The taxpayer must show that any claimed business expenses were
incurred primarily for business rather than social reasons. See
Rule 142(a); Walliser v. Commissioner, 72 T.C. 433, 437 (1979).
To show that the expense was not for personal reasons, the
taxpayer must show that the expense was incurred primarily to
benefit his business, and there must have been a proximate
relationship between the claimed expense and the business. See
Walliser v. Commissioner, supra.
Where a taxpayer has established that he has incurred a
trade or business expense, failure to prove the exact amount of
the otherwise deductible item may not always be fatal.
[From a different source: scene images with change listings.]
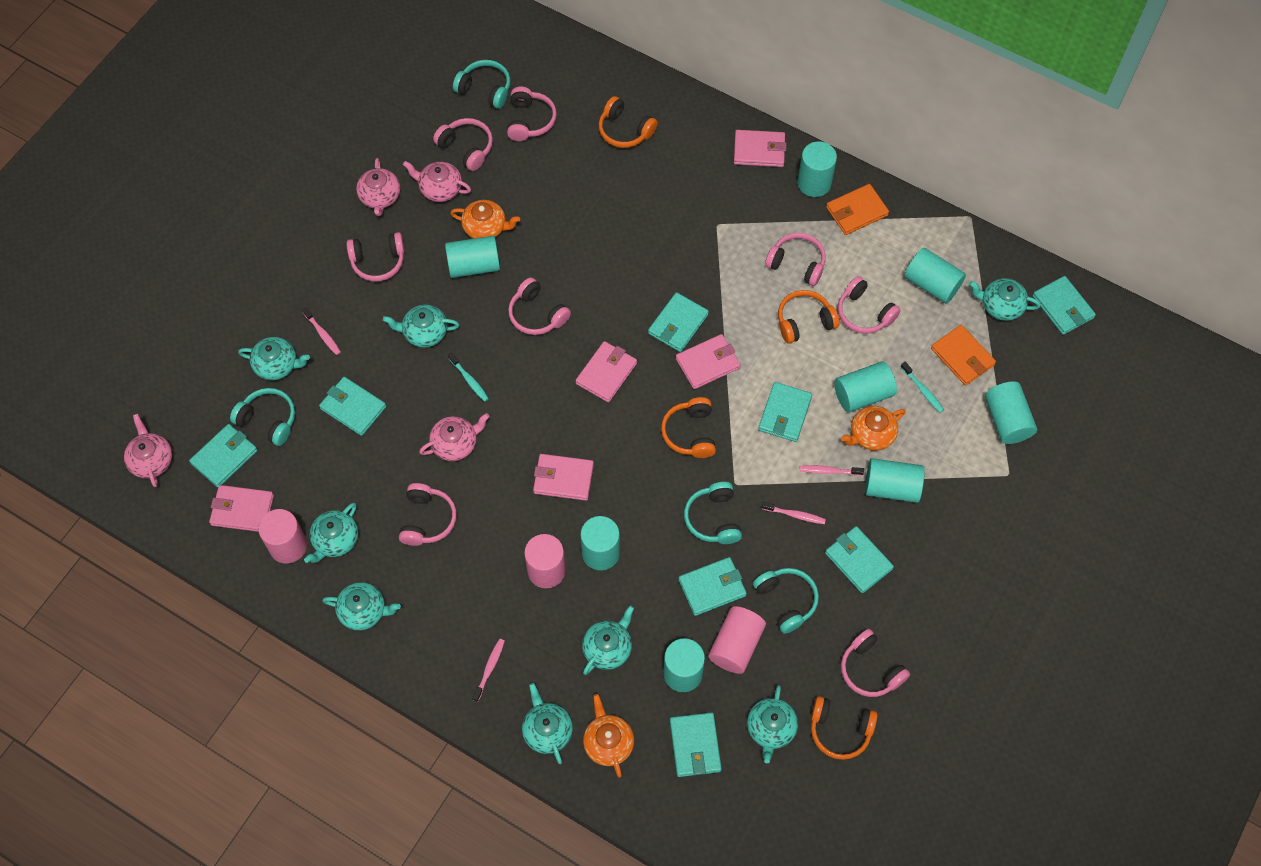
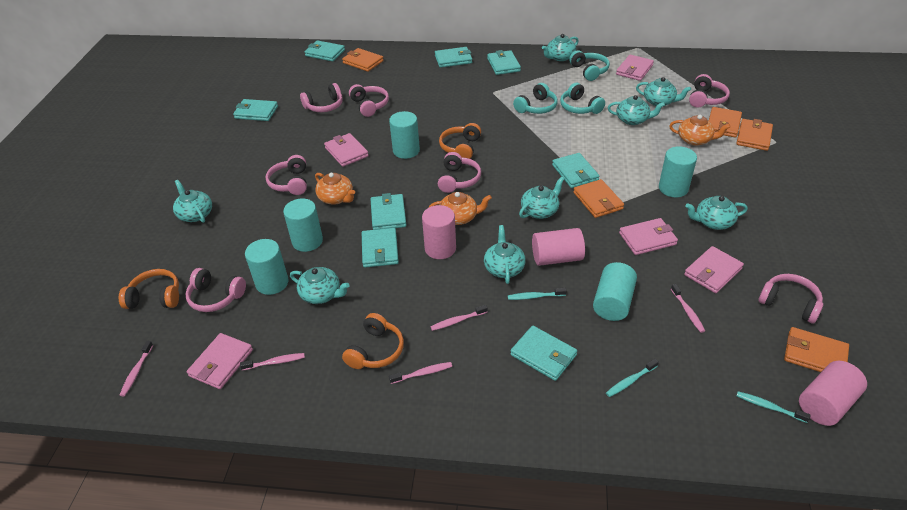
orange headphones: 4 -> 3
orange wallet: 2 -> 5
pink headphones: 8 -> 7
pink teapot: 4 -> 0
pink toothbrush: 4 -> 5
turquoise cylinder: 8 -> 5
turquoise headphones: 4 -> 3
turquoise toothbrush: 2 -> 3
Generally, unless precluded by section 274(d), the Court may
estimate the amount of such an expense and allow the deduction to
that extent. See Finley v. Commissioner, 255 F.2d 128, 133 (10th
Cir. 1958), affg. 27 T.C. 413 (1956); Cohan v. Commissioner, 39
F.2d 540, 543-544 (2d Cir. 1930). In order for the Court to
estimate the amount of an expense, however, the Court must have
some basis upon which an estimate can be made. Vanicek v.
Commissioner, 85 T.C. 731, 742-743 (1985). Without such a basis,
an allowance would amount to unguided largesse. Williams v.
United States, 245 F.2d 559, 560 (5th Cir. 1957).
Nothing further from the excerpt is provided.